In Nagorno-Karabakh, I saw horrible conditions: doctors operating without anesthesia using only a stiff dose of cognac; land mines planted by the retreating Azeri army which resulted in injury and amputation of limbs of women and children as well as soldiers and people living in hazardous partially bombed-out apartment buildings in the cities and in lean-tos among the debris of demolished villages.

Upon my return, I urged Congress not to forget the long-suffering people of Nagorno-Karabakh. And I rise today to do the same.

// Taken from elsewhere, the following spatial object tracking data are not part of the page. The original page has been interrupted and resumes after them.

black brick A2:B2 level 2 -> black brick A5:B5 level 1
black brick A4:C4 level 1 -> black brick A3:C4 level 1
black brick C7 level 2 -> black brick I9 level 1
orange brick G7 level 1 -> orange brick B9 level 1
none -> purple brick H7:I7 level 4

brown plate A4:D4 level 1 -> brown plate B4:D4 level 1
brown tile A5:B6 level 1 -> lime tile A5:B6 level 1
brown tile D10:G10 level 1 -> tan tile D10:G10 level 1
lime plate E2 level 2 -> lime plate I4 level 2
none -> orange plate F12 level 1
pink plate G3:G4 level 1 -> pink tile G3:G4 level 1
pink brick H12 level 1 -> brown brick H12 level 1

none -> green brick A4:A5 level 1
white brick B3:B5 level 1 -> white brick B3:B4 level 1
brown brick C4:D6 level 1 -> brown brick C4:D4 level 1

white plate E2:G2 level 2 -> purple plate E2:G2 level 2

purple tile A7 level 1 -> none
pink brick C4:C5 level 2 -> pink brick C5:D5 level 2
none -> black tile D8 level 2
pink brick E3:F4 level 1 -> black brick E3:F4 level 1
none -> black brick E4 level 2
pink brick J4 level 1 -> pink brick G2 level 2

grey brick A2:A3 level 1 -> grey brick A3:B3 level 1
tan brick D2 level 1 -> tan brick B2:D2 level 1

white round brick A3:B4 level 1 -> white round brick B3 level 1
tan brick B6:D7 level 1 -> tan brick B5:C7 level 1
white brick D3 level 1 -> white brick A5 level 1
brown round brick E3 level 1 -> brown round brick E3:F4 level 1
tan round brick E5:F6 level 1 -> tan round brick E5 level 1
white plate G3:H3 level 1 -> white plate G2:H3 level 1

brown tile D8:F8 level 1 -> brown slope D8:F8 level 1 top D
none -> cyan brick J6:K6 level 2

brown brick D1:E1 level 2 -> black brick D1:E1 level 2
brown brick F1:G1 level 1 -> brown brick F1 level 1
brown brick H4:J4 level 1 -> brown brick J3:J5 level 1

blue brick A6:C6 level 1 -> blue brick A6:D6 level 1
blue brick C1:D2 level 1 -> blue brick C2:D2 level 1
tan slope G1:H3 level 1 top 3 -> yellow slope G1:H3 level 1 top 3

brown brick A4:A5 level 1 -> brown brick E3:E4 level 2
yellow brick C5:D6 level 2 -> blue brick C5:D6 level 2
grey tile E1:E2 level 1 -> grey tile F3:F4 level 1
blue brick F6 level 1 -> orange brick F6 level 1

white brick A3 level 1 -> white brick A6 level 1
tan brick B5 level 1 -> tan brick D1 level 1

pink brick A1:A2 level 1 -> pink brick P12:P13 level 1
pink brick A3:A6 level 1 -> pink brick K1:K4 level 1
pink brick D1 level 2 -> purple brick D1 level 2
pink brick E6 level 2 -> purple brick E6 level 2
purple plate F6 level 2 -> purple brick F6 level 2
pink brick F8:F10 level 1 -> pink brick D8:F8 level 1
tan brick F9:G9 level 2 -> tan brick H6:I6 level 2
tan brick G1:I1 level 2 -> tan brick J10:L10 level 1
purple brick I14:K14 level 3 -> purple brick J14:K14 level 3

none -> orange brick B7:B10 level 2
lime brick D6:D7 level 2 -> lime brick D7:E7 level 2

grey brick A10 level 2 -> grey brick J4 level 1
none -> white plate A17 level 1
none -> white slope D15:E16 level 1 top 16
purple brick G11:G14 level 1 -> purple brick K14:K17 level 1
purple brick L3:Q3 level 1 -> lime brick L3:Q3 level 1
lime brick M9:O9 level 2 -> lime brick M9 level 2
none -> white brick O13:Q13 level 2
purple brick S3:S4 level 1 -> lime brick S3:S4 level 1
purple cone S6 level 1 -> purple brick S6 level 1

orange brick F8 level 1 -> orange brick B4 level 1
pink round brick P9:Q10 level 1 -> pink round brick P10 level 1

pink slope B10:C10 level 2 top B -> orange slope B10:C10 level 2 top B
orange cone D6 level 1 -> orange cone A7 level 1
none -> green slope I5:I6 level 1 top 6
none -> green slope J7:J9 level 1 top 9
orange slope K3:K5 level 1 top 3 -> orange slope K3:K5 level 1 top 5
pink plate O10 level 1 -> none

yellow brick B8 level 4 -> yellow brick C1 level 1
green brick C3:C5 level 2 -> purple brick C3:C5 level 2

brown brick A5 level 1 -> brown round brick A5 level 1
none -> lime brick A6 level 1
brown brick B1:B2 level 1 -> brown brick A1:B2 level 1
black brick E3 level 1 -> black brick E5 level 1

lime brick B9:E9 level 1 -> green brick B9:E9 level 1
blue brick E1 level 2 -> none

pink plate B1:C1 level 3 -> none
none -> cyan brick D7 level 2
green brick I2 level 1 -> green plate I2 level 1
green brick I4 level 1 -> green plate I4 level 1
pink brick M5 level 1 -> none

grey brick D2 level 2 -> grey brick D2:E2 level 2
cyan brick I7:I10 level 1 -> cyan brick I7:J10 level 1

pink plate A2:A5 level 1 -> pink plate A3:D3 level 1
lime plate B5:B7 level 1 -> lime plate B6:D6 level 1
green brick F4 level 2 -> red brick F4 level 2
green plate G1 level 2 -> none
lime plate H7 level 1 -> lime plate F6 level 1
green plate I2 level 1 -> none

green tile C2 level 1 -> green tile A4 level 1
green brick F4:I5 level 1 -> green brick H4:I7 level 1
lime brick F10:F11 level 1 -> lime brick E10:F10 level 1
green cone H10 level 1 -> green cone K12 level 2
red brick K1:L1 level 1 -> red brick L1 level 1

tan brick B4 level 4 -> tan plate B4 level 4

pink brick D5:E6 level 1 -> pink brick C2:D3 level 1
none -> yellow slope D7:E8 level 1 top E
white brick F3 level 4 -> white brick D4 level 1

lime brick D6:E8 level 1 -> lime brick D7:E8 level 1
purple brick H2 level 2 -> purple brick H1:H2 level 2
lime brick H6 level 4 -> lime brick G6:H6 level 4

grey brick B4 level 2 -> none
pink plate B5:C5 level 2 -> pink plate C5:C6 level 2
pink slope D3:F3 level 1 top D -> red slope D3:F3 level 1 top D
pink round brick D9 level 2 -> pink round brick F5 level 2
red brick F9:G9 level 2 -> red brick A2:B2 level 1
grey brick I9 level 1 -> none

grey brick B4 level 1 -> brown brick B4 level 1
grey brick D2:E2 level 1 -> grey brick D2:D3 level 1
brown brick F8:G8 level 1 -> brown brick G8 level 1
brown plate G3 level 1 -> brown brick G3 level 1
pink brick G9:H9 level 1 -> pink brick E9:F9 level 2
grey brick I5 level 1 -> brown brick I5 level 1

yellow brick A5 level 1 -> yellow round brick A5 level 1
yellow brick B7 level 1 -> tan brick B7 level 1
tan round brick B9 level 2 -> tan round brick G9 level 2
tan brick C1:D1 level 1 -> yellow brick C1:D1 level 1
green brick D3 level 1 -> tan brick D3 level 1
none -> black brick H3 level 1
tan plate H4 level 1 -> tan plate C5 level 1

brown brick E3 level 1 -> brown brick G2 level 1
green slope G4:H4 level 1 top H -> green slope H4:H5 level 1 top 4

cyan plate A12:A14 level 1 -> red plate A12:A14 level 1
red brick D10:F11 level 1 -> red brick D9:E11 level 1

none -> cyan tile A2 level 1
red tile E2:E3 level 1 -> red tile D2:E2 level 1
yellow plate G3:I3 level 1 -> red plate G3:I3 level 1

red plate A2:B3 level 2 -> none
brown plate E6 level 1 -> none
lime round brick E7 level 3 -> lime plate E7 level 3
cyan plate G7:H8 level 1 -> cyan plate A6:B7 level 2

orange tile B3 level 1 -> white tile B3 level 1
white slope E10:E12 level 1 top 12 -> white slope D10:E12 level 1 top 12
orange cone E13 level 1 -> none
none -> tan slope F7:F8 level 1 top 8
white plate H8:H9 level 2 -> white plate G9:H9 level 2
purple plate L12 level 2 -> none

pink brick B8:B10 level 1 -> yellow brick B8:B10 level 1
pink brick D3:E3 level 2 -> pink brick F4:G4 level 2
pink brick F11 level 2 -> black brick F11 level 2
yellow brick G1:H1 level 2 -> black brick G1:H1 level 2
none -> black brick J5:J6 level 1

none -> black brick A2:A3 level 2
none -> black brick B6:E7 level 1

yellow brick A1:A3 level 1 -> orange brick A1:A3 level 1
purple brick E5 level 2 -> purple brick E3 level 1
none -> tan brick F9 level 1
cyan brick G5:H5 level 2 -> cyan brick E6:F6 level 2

In 1921, Joseph Stalin, then the comissar for nationality affairs in the Transcaucasia Bureau of the Communist Party, declared Nagorno-Karabakh to be an autonomous region controlled by Azerbaijan as part of his divide and rule strategy. Historically, the majority of the population in Nagorno-Karabakh has been Armenian and the people have always had close ethnic, religious and familial ties with Armenia.

In the years leading to the breakup of the Soviet Union, the Karabakh Armenians petitioned in 1987 for inclusion of Nagorno-Karabakh in the state of Armenia. In 1991, they petitioned for independent state status. To date, the situation remains unresolved.

Shortly after the break-up of the Soviet Union, Armenians in Azerbaijan and Nagorno-Karabakh endured great hardship, including pogroms in Sumgait (February 1998), in Kirovabad (November 1988) and in Baku (January 1990).

A January 19, 1990, New York Times article described the Baku pogrom as a ``massacre.'' That same article also pointed to the violence in 1988, when, ``armed Azerbaijanis rampaged through the town of Sumgait and slaughtered 32 people, mostly Armenians.''

These horrific acts of targeted violence are as deplorable today as they were more than two decades ago. Tragically, tensions remain high in the region. A January 16 Bloomberg article reported that, ``Azerbaijan is buying up modern weaponry to be able to regain control of the breakaway Nagorno-Karabakh region quickly and with few losses should peace talks with neighboring Armenia fail, President Ilham Aliyev said.''

Such acts of aggression would have a devastating impact. It is critical that the U.S. works toward a lasting, peaceful and democratic solution to the Nagorno-Karabakh conflict.